Entrevista realizada por Marcos Fellipe e Bruno Sperança com Nair Maria Correia de Sales, em 15 de junho de 2025, em sua residência, em São Paulo (SP), como parte das atividades da disciplina de graduação História do Ensino da Arte no Brasil: trajetória política e conceitual e questões contemporâneas, ministrada pela Profa. Dra. Sumaya Mattar no Departamento de Artes Plásticas da Escola de Comunicações e Artes da Universidade de São Paulo.

A disciplina trabalha com a Metodologia da História Oral como estratégia de criação de fontes primárias sobre vida, arte e educação em uma perspectiva não hegemônica. Os estudantes realizam entrevistas com pessoas cujas experiências têm interesse em conhecer, buscando registrar e valorizar trajetórias, memórias e saberes que contribuam para ampliar as narrativas sobre a arte, a educação e a sociedade.

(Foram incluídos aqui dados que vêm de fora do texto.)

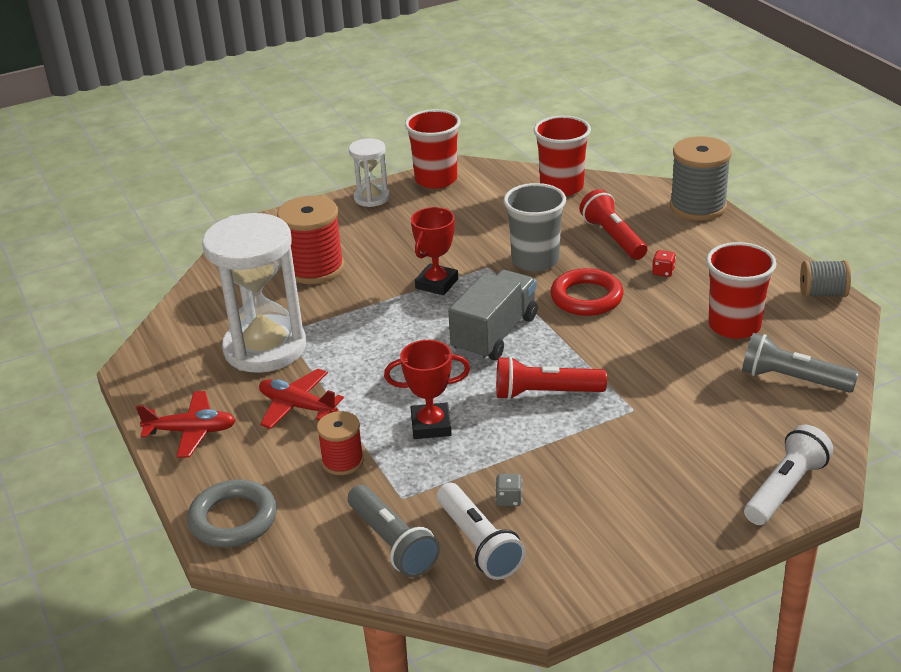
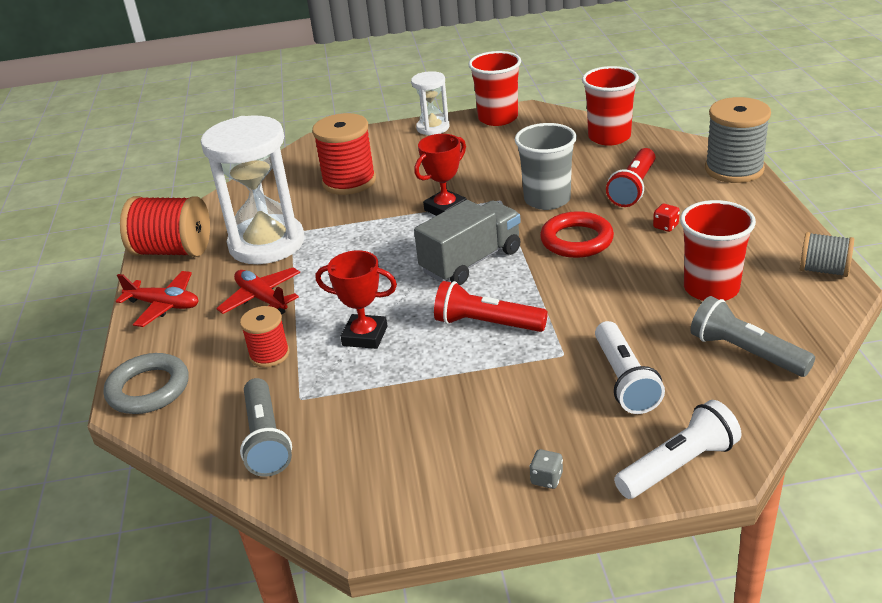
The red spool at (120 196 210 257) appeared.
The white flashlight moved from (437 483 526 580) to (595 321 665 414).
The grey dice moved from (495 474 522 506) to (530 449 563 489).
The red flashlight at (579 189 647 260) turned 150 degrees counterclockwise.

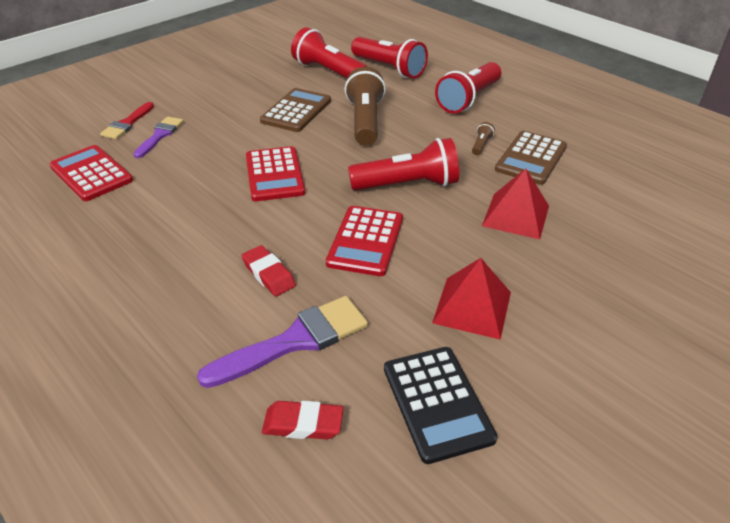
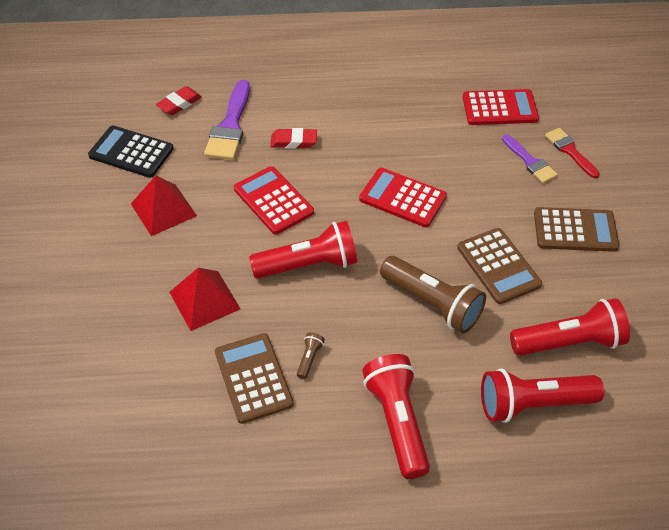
The brown calculator at (534 207 619 252) appeared.
The red flashlight at (348 138 459 191) turned 135 degrees counterclockwise.
The brown flashlight at (472 122 495 155) turned 135 degrees counterclockwise.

Nair reconstrói uma trajetória marcada por trabalho, deslocamentos, dificuldades econômicas e capacidade de reinvenção. Nascida em Pernambuco e criada em uma família numerosa, relembra brincadeiras feitas com materiais simples, o trabalho doméstico compartilhado entre os irmãos e a participação na produção dos alimentos vendidos pela família. Ao longo da vida, exerceu diferentes atividades, entre elas a costura, tendo realizado formação e trabalhos ligados à Marinha, antes de se estabelecer em São Paulo.

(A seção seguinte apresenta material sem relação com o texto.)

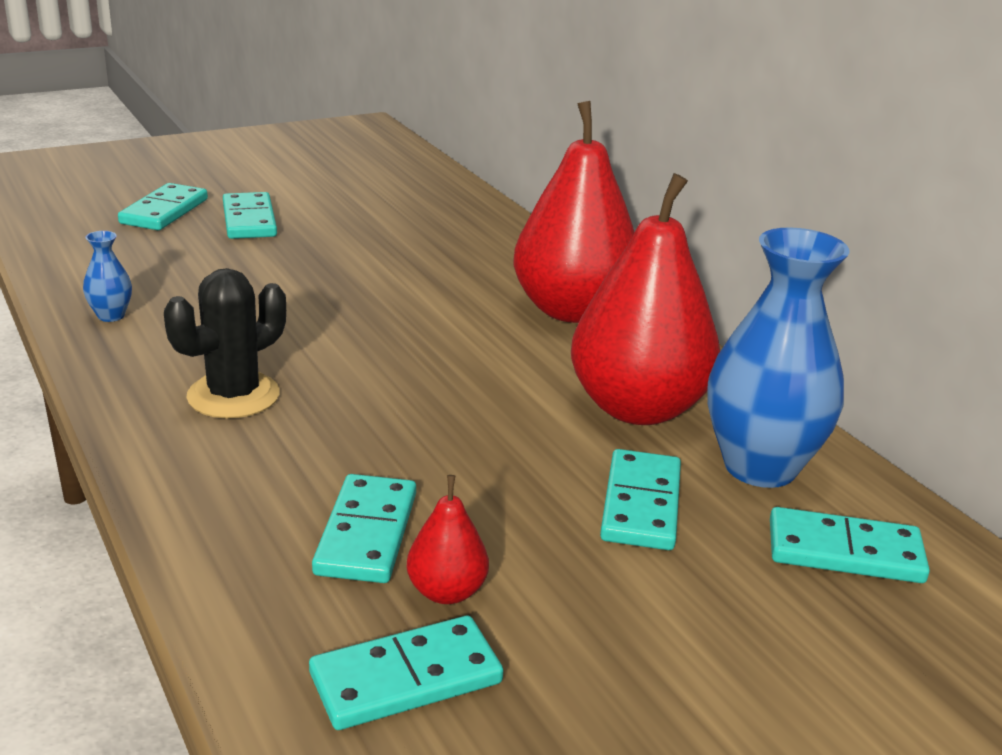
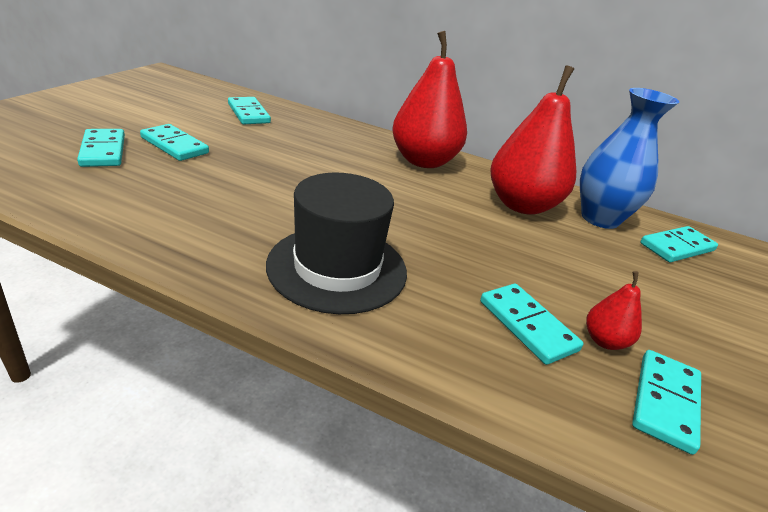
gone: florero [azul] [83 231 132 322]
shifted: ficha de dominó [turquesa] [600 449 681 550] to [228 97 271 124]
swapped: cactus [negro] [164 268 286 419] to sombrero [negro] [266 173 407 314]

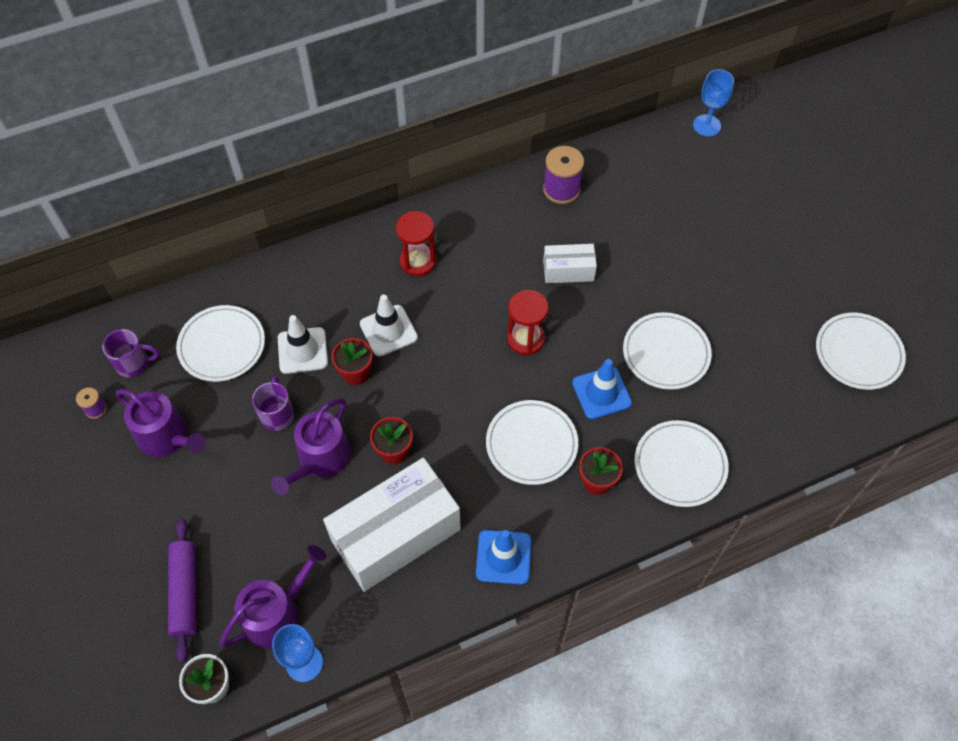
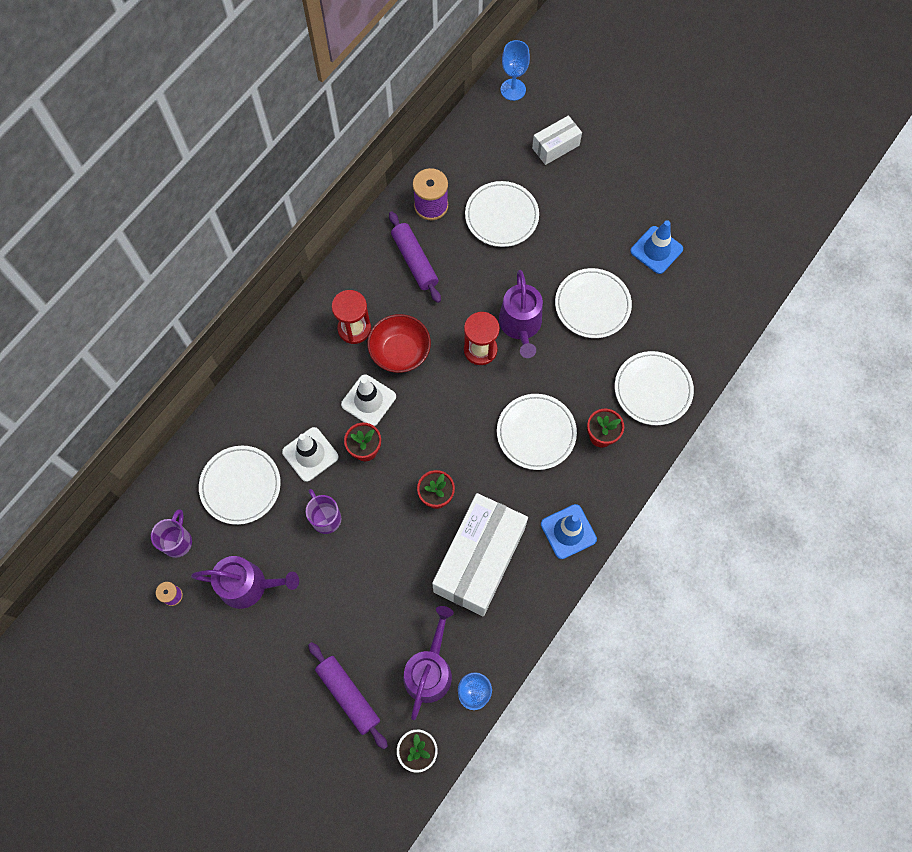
new: cuenco [rojo] [367 314 431 373]; rodillo [morado] [389 211 441 303]
shifted: plato [blanco] [816 313 906 390] to [465 181 539 247]; regadera [morado] [271 398 351 495] to [499 270 543 358]; caja [blanco] [543 244 597 283] to [532 115 582 165]; cono de tráfico [azul] [572 359 632 419] to [630 220 683 274]
rotated: taza [morado] [102 329 159 378] = [151 509 192 558] 45 degrees counterclockwise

O artesanato ocupa lugar central em seu relato. Após ficar desempregada, Nair buscou cursos e passou a aprender crochê, pintura e outras técnicas, conciliando o aprendizado com os cuidados familiares. Com o agravamento de problemas de mobilidade, o fazer artesanal ganhou ainda maior importância, tornando-se forma de trabalho, ocupação, autonomia e continuidade de sua vida produtiva. Ao mostrar peças e explicar materiais, técnicas, adaptações e modos de comercialização, a entrevistada revela um conhecimento construído pela experiência e pela persistência. Sua fala aproxima arte, artesanato, sobrevivência e transmissão de saberes, evidenciando como práticas manuais podem constituir espaços de criação, dignidade e transformação diante das adversidades.

Palavras-chave: História Oral, artesanato, crochê, costura, trabalho, memória, migração, saberes manuais, autonomia, educação.